The interview was recorded at the end of July this year and Mordvichev assumed that the Ukrainian counteroffensive would slow down by… pic.twitter.com/MB9m1YYcLV
— TheKremlinYap (@TheKremlinYap) September 9, 2023
Here’s the quote from The Daily Beast:
When asked about the length of the war in Ukraine, Mordvichev responded that he has an understanding that Russia has to attack Eastern Europe. “If we’re talking about Eastern Europe, which we’ll have to attack, it will be longer and longer,” Mordvichev said. When asked if Ukraine is “only an intermediate stage,” Mordvichev replied that Ukraine is just a stepping stone to other attacks.
Mordvichev isn’t freelancing here. He’s communicating the actual policy position of Putin and Russia for both the genocidal war against Ukraine and the intentions for eastern Europe. While the Ukrainians resolve has demonstrated that Russia does not have the capability, the ways and means, to achieve these ends at this time, one of the ways in Russia’s strategy is to play for time. Putin is counting on changes via elections in the US over the next year. He is counting on a new refugee crisis created by the food scarcity crisis he is creating with his embargo of Ukrainian grain and other foodstuffs and attacks on Ukraine’s granaries and food production & storage facilities. He is counting on those refugees showing up in Europe during the winter and that it will be a cold winter this year, not like the past one. As such he’s playing for time for the crises he’s creating to set the conditions for his proxies in various EU states to take political advantage. He’s also counting on the food crisis he’s creating to drive global food prices back up, reigniting inflation in the US, which is currently on the way back down, to further increase the chances that the GOP will win the presidency and retain at least one chamber of Congress in 2024.
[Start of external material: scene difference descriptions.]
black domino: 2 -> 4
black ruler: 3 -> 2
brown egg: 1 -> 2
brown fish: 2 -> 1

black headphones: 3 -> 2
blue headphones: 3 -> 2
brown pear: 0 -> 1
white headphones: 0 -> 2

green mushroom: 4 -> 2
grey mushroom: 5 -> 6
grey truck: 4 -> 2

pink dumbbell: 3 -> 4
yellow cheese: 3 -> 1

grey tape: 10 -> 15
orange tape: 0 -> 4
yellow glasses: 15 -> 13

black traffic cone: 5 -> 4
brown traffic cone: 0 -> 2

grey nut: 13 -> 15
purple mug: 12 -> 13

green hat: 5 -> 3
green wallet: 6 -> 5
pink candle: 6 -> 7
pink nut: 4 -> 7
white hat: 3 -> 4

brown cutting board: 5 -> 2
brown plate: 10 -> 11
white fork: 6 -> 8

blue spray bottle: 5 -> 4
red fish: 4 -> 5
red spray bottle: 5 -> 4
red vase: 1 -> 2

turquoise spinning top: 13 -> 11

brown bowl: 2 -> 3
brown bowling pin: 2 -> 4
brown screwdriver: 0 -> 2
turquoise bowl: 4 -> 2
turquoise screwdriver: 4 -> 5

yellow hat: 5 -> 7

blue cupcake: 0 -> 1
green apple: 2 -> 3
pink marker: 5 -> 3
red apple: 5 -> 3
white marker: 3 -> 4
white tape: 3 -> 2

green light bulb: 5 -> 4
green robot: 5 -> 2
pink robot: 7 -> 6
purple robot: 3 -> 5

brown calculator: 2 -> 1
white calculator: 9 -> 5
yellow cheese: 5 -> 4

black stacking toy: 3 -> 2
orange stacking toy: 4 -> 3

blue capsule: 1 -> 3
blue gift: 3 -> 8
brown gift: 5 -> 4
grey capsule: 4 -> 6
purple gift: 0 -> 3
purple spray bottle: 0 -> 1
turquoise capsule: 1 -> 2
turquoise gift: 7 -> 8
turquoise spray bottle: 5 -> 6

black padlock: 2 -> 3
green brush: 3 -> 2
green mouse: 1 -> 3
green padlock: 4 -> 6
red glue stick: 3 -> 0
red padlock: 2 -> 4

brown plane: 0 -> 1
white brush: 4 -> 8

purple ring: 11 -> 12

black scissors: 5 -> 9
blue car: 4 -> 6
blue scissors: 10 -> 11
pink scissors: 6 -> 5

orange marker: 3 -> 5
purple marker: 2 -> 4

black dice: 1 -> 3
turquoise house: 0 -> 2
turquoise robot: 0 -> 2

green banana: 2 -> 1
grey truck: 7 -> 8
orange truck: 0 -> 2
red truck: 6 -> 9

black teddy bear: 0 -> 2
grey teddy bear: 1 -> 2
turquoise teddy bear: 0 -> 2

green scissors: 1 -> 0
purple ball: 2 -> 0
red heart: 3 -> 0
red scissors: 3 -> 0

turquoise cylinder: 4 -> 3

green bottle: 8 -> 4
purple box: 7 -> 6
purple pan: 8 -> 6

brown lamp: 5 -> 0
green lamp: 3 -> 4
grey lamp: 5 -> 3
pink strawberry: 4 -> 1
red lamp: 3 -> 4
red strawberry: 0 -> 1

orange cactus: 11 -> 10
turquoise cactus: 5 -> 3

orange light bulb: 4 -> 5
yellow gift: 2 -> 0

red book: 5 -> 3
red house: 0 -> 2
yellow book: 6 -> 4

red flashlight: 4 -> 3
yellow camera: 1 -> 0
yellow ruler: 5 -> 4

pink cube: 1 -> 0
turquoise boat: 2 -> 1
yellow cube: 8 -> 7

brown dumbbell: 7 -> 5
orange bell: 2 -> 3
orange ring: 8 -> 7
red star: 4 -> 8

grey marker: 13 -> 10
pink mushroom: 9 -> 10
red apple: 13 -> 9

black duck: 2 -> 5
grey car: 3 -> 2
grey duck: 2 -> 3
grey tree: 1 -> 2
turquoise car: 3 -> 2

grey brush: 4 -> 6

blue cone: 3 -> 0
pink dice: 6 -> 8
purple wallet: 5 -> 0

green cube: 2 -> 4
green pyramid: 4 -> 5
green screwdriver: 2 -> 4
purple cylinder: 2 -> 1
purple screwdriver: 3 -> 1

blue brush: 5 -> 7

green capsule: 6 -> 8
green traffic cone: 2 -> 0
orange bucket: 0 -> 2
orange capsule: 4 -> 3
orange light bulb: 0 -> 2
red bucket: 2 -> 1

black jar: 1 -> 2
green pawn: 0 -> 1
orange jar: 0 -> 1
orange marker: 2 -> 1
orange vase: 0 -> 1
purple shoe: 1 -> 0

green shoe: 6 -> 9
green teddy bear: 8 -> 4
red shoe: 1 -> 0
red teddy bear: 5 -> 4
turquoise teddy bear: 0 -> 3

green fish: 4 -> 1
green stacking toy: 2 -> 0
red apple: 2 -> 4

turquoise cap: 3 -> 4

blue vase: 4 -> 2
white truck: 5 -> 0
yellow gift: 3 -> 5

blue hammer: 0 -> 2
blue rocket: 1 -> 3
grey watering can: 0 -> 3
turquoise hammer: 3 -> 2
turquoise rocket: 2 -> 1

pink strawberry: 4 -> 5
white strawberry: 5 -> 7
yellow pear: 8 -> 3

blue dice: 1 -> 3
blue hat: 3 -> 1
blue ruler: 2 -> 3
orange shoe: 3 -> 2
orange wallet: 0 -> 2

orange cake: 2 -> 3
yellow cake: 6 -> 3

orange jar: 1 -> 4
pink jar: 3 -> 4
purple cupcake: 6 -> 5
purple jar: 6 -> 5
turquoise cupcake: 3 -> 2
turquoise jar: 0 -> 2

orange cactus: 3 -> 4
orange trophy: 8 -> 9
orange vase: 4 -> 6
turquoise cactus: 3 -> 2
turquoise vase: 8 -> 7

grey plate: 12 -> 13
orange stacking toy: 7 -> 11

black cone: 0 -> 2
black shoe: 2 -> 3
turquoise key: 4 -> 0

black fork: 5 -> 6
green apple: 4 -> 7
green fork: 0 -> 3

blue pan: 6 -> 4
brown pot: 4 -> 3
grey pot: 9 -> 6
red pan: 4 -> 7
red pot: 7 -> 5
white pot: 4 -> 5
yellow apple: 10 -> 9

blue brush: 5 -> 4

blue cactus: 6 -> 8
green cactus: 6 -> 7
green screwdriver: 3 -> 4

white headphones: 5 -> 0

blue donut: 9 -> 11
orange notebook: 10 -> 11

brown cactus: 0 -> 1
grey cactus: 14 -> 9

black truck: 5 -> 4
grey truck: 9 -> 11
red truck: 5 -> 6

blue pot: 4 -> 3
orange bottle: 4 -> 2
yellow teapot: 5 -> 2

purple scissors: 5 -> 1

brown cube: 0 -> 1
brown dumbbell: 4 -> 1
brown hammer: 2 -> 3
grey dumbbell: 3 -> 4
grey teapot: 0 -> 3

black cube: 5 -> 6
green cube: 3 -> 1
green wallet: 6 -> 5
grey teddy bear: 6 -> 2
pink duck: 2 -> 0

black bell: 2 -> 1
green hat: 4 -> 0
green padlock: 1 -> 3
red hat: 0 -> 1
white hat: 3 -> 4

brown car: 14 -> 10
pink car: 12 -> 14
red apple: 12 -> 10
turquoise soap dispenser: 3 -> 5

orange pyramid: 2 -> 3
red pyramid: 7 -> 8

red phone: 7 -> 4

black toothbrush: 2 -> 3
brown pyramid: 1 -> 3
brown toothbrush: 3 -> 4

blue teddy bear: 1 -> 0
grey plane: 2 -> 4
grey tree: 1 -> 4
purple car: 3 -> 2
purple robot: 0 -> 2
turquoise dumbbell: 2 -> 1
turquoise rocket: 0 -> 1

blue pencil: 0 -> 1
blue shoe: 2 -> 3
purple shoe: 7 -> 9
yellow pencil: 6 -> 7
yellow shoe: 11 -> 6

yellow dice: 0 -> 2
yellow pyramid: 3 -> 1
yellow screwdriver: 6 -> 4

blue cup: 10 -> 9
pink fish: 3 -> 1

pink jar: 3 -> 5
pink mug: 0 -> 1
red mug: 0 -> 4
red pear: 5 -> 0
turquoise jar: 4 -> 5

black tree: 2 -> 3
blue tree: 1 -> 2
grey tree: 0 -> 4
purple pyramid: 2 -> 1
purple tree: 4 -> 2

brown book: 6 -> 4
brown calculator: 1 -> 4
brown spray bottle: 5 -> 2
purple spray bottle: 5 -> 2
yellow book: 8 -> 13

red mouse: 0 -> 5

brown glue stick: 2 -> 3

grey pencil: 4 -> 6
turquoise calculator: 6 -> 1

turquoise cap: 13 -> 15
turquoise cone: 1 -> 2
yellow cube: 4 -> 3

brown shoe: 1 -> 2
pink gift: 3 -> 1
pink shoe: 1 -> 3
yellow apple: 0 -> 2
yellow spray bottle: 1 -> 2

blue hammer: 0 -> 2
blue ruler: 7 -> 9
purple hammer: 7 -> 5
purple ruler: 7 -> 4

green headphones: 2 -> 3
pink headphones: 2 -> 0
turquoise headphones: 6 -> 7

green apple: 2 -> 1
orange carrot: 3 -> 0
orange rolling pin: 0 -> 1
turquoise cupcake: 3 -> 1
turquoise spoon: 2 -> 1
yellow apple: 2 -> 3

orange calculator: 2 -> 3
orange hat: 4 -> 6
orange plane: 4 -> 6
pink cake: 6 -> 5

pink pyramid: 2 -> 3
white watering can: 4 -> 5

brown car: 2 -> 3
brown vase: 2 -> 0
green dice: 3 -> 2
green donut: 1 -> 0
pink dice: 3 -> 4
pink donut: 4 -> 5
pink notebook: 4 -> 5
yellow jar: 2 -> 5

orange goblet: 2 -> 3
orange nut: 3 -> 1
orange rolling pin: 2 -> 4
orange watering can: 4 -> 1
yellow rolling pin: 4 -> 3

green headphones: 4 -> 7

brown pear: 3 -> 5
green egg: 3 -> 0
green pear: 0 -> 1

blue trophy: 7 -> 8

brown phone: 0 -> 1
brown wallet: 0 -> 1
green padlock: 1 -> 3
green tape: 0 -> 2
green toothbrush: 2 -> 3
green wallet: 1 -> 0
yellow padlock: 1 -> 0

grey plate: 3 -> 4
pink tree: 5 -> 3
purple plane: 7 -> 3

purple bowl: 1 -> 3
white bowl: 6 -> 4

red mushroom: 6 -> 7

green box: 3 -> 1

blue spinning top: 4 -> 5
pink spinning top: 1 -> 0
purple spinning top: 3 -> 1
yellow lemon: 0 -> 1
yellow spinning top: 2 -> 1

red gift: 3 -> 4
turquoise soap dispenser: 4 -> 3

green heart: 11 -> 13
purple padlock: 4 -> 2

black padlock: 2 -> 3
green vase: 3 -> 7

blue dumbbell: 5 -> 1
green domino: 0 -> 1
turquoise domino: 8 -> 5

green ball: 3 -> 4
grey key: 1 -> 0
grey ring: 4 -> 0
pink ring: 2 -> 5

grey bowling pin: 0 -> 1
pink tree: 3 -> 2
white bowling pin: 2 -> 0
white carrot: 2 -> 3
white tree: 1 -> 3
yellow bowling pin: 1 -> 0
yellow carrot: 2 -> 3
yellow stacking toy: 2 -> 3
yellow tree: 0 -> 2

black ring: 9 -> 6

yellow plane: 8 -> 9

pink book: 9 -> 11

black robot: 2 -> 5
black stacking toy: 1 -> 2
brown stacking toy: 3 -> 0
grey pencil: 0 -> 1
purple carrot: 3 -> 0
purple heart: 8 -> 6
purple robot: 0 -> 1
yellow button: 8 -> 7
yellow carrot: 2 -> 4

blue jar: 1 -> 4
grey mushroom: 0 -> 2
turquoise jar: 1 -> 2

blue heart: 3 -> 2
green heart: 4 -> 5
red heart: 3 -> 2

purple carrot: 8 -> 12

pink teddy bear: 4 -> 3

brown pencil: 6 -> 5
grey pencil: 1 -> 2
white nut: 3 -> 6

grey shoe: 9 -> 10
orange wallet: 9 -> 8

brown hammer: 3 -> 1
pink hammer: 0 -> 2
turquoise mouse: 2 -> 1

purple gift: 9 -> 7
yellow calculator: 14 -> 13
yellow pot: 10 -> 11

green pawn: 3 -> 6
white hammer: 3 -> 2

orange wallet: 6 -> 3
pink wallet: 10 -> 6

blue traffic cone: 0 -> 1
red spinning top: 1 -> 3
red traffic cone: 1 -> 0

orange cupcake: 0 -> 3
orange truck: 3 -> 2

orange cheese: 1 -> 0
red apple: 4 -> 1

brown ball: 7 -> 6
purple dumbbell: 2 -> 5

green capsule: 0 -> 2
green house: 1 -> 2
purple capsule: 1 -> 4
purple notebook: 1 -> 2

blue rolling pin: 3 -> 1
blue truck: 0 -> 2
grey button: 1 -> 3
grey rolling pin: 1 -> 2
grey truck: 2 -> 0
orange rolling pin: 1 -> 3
Whether this actually works, whether he can create enough food scarcity in the global south to recreate the refugee crisis his strategy facilitated as part of Russia’s theater strategy in the Syrian Civil War remains to be seen. But the play for time portion of his Ukraine theater strategy is a key component of it. If Russia’s forces can hold on to enough of the Ukrainian territory they are occupying, to make the conflict seem frozen, that creates the strategic space for the other lines of effort to play out. Putin is counting on the US and the EU states eventually having political turnover as a result of fatigue from their support for Ukraine. Political turnover that will either greatly reduce or end that support. This would then create even further strategic space for Russia to extend their control over the portions of Ukraine under occupation, while rebuilding its military capability for a third attempt to take Ukraine. This would then be used for eventual future operations to reclaim what Putin perceives as the other wayward states in Europe that are supposed to be in Russia’s sphere of influence, near abroad, and the Russian world.
Putin’s strategy ties into the expiring drawdown authority because 1) the Biden administration hasn’t asked for an extension, 2) most likely because they know they can’t get it through the GOP controlled House, and 3) even if they could it might now survive a GOP filibuster in the Senate. Several of you sent me Senator Cotton’s letter to President Biden asking him to speed up and increase the amount of munitions we’re sending to Ukraine.
I wrote to President Biden with my colleagues and urged him to provide Ukraine with the missiles its military needs to win. Not doing so will only prolong the war and cost lives. pic.twitter.com/MBhG2H7Oa7
— Tom Cotton (@SenTomCotton) September 16, 2023
That’s not enough Republican senator co-signers to break a filibuster. And while there are more GOP senators that support Ukraine, if the Biden administration doesn’t ask for a renewal of the drawdown authorization we will never know how they may or may not vote.
Here’s some Ukrainian acquisitions news for you all:
KYIV, Sept 16 (Reuters) – Ukraine will be able to conduct more drone attacks on Russian warships, a Ukrainian minister who has played a key role in building the country’s drone industry told Reuters after a recent series of sea raids.
“There will be more drones, more attacks, and fewer Russian ships. That’s for sure,” Digital Transformation minister Mykhailo Fedorov said in an interview on Friday, answering a question about recent attacks near Crimea.
This week, Ukraine has made several attacks using sea drones and missiles on Russia’s Black Sea naval fleet in and around the Crimean peninsula, which was annexed from Ukraine by Russia in 2014.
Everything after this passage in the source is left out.